Nos damos cuenta que los triunfos de la selección no han sido fruto de la casualidad, sino de la preparación, de tener buenos jugadores y, sobre todo, un técnico capaz de inspirar y formar mentalidad de hambre de triunfo. Ha habido fallas, sí, pero los aciertos son más, y contundentes; y, no, no se deben este gobierno, a Claudia Sheinbaum ni a la 4t.

Lo importante es dar el siguiente paso, ir más allá de lo que han hecho los argentinos, bolivianos, ecuatorianos, costarricenses, hondureños, chilenos, colombianos y peruanos al poner su confianza en la alternancia política como respuesta al fracaso de la izquierda, expresado en el clima de inseguridad, empobrecimiento, deterioro económico, corrupción y vínculos de gobernantes con la delincuencia organizada que ha dejado el populismo a su paso durante las 45 ocasiones que han gobernado 18 países en los últimos 30 años.

No basta confiar en la alternancia, requerimos construir instituciones autónomas que brinden certeza, información clara y oportuna; verdades incontrastables; que garanticen democracia, combate frontal a la corrupción, justicia -fin a la impunidad y al contubernio de gobernantes y delincuentes-; erradicación de cárteles; buen gobierno; participación y supervisión social; buenos gobernantes y legisladores. “Las derechas”, hacia donde se dirige la alternancia, hasta hoy han resultado medianamente eficientes en lo económica y muy pobres en lo social y cultural, y no han estado ausentes de la corrupción.

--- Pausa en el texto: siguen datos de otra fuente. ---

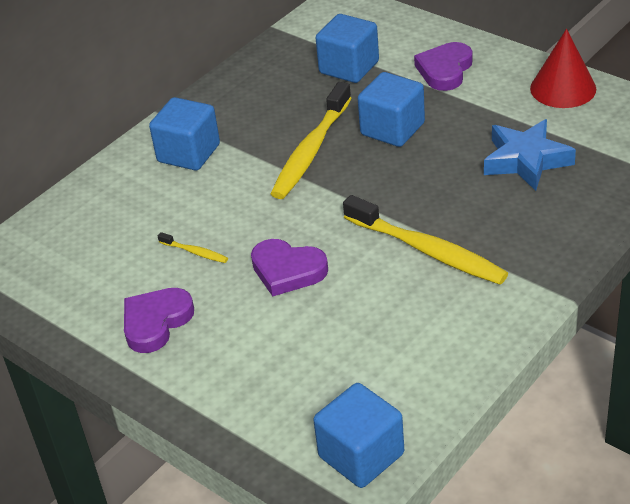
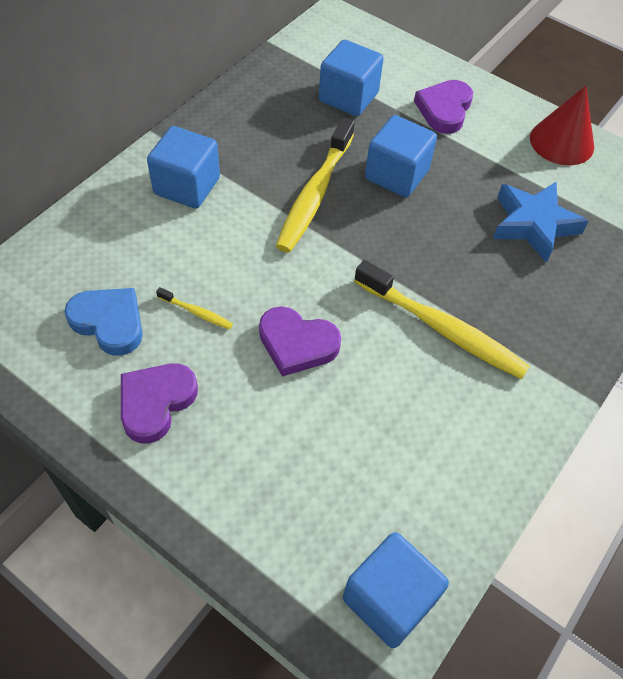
camera: 10 degrees left, 15 degrees up
(114, 265) = (109, 322): none -> blue heart

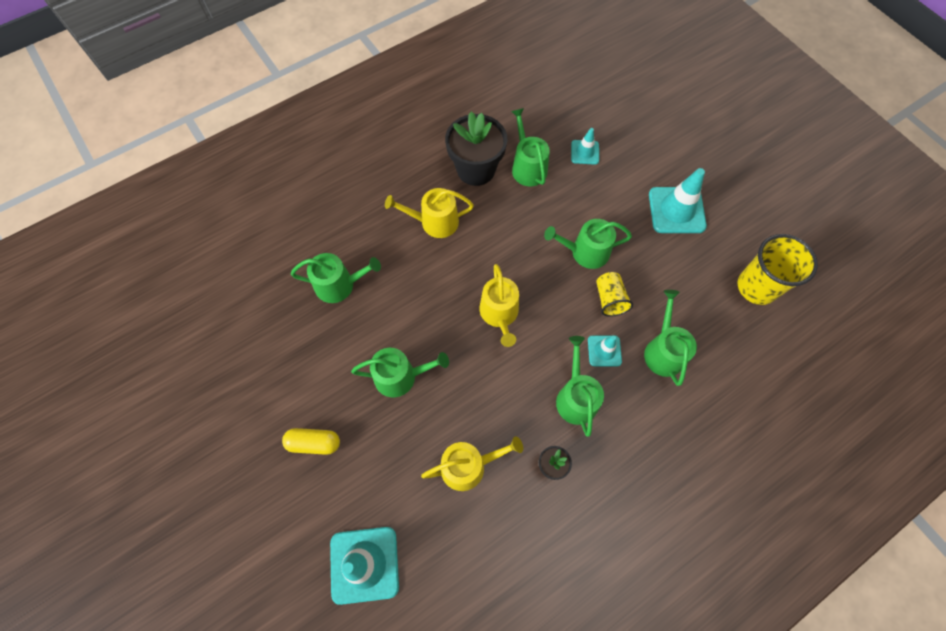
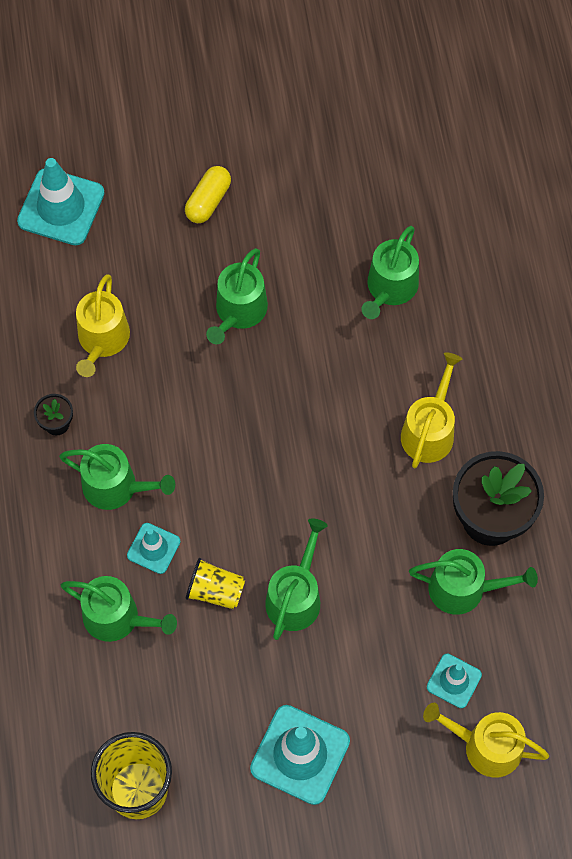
camera: 115 degrees right, 0 degrees up
(499, 314) = (261, 451): yellow watering can -> yellow watering can (485, 746)

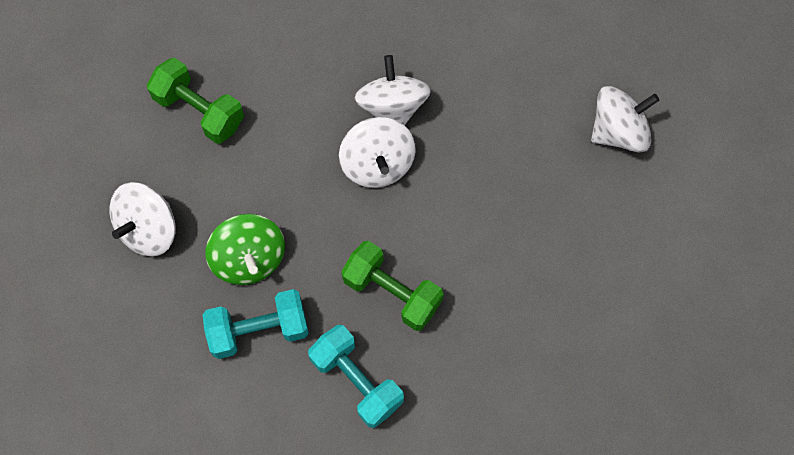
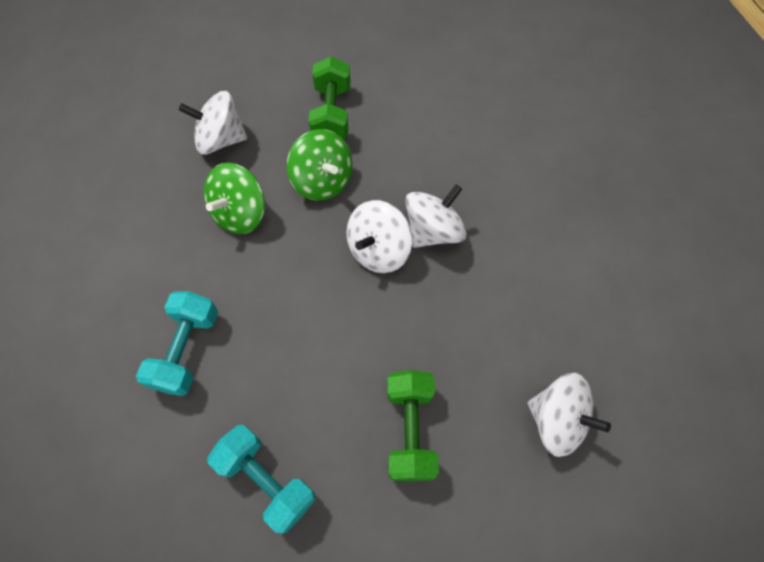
camera: 55 degrees right, 5 degrees down
(259, 330) = (187, 254): turquoise dumbbell -> turquoise dumbbell (267, 480)
(269, 165) = (322, 180): none -> green spinning top
(392, 292) = (279, 328): green dumbbell -> green dumbbell (410, 430)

A pesar de sus promesas, los hipócritas, autodenominados “progresistas” Hispanoamericanos, han resultado involucionistas: casi todos los gobernantes de izquierda han sido señalados por enriquecerse -ellos, sus familiares y cercanos- corruptamente en el ejercicio del poder; han tenido pobrísimos resultados en generación de riqueza y bienestar; usado programas sociales de manera clientelar; polarizado a sus ciudadanos, usando una narrativa dialéctica y maniquea; vinculados con los cárteles de la droga; deteriorado los sistemas de salud y educativo de sus países; concentrado el poder en unas pocas manos; pretendido -algunos lo han logrado- acabar con la división de poderes y equilibrios entre ellos.

Para mejorar políticamente, un país requiere de una ciudadanía más y mejor formada, activa y comprometida. Para muchos, el futuro de México depende de la acción que el gobierno de Trump emprenda contra los narco políticos, incluido AMLO y su cártel (Tabasco-Sinaloa y Nueva Generación), de lo que ellos hagan para extinguir los grupos delincuenciales, y su protección política, que no ha sido tocada, como lo demuestra el caso Rocha Moya.

¿Y si sí acaban con el narco gobierno, qué vamos a hacer? ¿No sería mejor que nosotros lo hagamos, aliados con otros gobiernos del continente?

¿Y si sí nos atrevemos y le arrebatamos gubernaturas ganadas por Morena gracias a la delincuencia organizada? ¿Y si sí le quitamos la mayoría calificada y obligamos a que las decisiones se tomen democráticamente? ¿Y si sí combatimos la corrupción de nuestros gobernantes? ¿Y si sí metemos a la cárcel a los protectores políticos del narcotráfico y la corrupción?... haremos un México mejor.